With broadcast television offering its alluring escapism to an unprecedented number of cable-wired-households, networks were attempting to fill their slots with anything and everything, and as such less conventional shows crept through broadcast hours. Perhaps the least conventionally assembled show to air was the mystery Twin Peaks. Co-created by filmmaker David Lynch and writer Mark Frost, Twin Peaks premiered on ABC in 1990.
During its original two-year run, Twin Peaks distinguished itself by it’s enormous, charismatic cast inhabiting the show’s small Northwest setting and swirling plot that would spiral away at every opportunity from the opening’s deceivingly simple premise. Extricating a television-friendly pace and structure from Lynch’s convoluted storytelling, Frost was able to marry the eccentricities of the filmmaker’s creative charm to the greater vision the two collaborators originally envisioned for Twin Peaks, ultimately assisting in the progression of the pilot’s story and allowing for a mystery to shimmer into existence. The effect was a show unlike anything to ever grace the small screen.
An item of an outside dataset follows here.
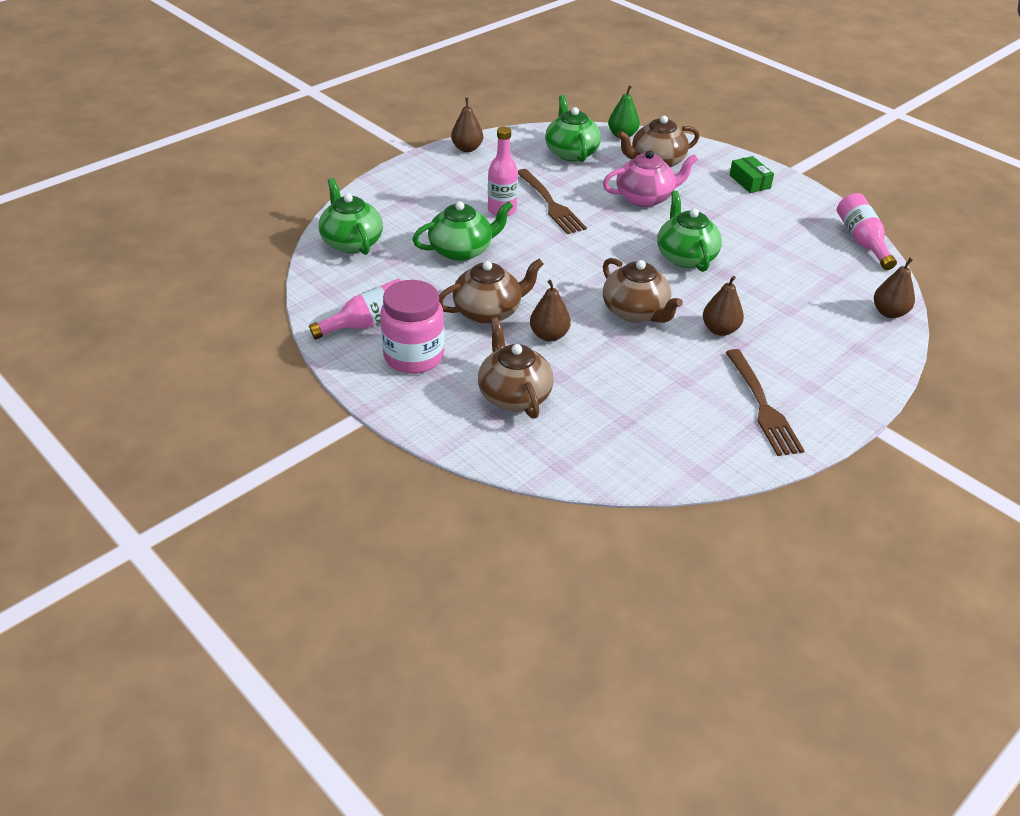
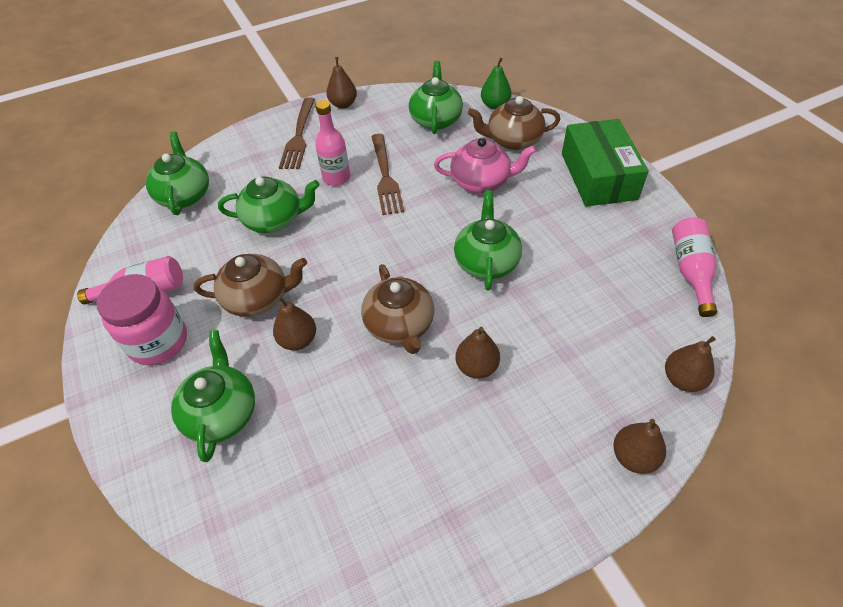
camera: 20 degrees right, 10 degrees up
(514, 395) = (222, 413): brown teapot -> green teapot
(749, 182) = (598, 176): green box -> green box, size x2.08
(762, 406) = (473, 489): brown fork -> brown fork (299, 136)
(875, 365) = (633, 457): none -> brown pear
Perhaps the most celebrated and recognizable qualities of Twin Peaks exist in its atmosphere. The opening titles focus upon a shot of the now extinct passenger pigeon, inviting the viewer to stare long and hard at something that once existed within the world but now holds no terrestrial place. Somewhere between real and unreal, where the minds’ eye focuses on seemingly ordinary things and searches for hidden malignances in them. Here, at the junction of crisscrossed leylines of the known world and its spillway to planes of otherworldliness. Entering a place set out of time and space.
This famous prioritization of mood over plot is duly owed to Lynch’s creative love for realizing a scene, but the setting of scenes in Twin Peaks is done to music. David Lynch met composer Angelo Badalamenti during the shooting of his 1986 thriller/romance Blue Velvet; Badalamenti was originally called in just to work on a scenic rendition of the film’s titular Bobby Vinton song. The two artists clicked with a creative magnetism that led to collaborations on every subsequent film and television series over a thirty-year career.
A practiced pianist from an early age, Badalamenti’s scores invite a synthesized, nigh ambient quality to his classical-makeshift style, which he worked into his songwriting for artists such as Nina Simone, Pet Shop Boys, Perrey & Kingsley, Julee Cruise and Dolores O’Riordan. His approach to the Soundtrack from Twin Peaks takes on a floating reflection of the idyllic small-town itself. It broods on the lengthening shadows of evening hours; it sweeps on heart strings in the intimate moments of the day. It reserves a light and playful tempo for comic relief and moves though everything with the same dreamy air that hangs low over the show. Using heavy reverb to draw beautiful, haunted mournful sounds from pieces like “Laura Palmer’s Theme,” “The Nightingale” and “Love Theme from Twin Peaks,” Badalamenti sanctifies themes of innocence and love with a purity personified in trickling keys. Tacking the cavernous wail of noir-like jazz to haphazardly assembled percussion, menacingly goofy finger snaps, and a whammied up-to-no-good guitar riff, the assemblage “The Bookhouse Boys” enters and returns for multiple movements. The plodding bassline is then recycled in dance-time to build on the toned down, blissed-out etude “Dance of the Dream Man” and lend its ride cymbal to “Audrey’s Dance.”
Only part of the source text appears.